### Exercise brief
Lines containing the word "part" are the ones to copy from the records below.

### Records from a data source
-*-

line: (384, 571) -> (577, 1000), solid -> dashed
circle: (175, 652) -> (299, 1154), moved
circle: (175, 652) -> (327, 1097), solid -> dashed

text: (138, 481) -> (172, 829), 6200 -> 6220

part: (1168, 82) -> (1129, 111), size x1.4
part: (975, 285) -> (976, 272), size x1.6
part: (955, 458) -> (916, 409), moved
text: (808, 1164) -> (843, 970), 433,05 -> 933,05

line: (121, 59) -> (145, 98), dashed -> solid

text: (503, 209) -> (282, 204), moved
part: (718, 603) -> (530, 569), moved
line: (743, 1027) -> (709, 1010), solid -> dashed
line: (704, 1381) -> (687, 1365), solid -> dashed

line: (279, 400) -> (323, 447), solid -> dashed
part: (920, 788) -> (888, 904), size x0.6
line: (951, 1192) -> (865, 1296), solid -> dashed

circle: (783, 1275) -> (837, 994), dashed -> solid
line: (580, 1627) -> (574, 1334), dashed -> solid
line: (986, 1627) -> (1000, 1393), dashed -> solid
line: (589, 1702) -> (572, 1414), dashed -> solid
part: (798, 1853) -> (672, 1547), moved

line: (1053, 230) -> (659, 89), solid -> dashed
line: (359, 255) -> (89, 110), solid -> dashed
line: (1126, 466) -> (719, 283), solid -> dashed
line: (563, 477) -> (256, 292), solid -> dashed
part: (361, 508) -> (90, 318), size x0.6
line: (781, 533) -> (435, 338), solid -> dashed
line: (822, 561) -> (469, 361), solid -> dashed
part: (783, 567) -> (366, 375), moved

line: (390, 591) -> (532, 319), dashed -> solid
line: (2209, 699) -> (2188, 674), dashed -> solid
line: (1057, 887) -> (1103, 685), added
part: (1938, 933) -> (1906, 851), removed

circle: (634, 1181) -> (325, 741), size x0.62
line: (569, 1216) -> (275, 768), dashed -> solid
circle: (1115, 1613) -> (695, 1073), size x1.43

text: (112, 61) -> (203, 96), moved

-*-

### Completed task
part: (1168, 82) -> (1129, 111), size x1.4
part: (975, 285) -> (976, 272), size x1.6
part: (955, 458) -> (916, 409), moved
part: (718, 603) -> (530, 569), moved
part: (920, 788) -> (888, 904), size x0.6
part: (798, 1853) -> (672, 1547), moved
part: (361, 508) -> (90, 318), size x0.6
part: (783, 567) -> (366, 375), moved
part: (1938, 933) -> (1906, 851), removed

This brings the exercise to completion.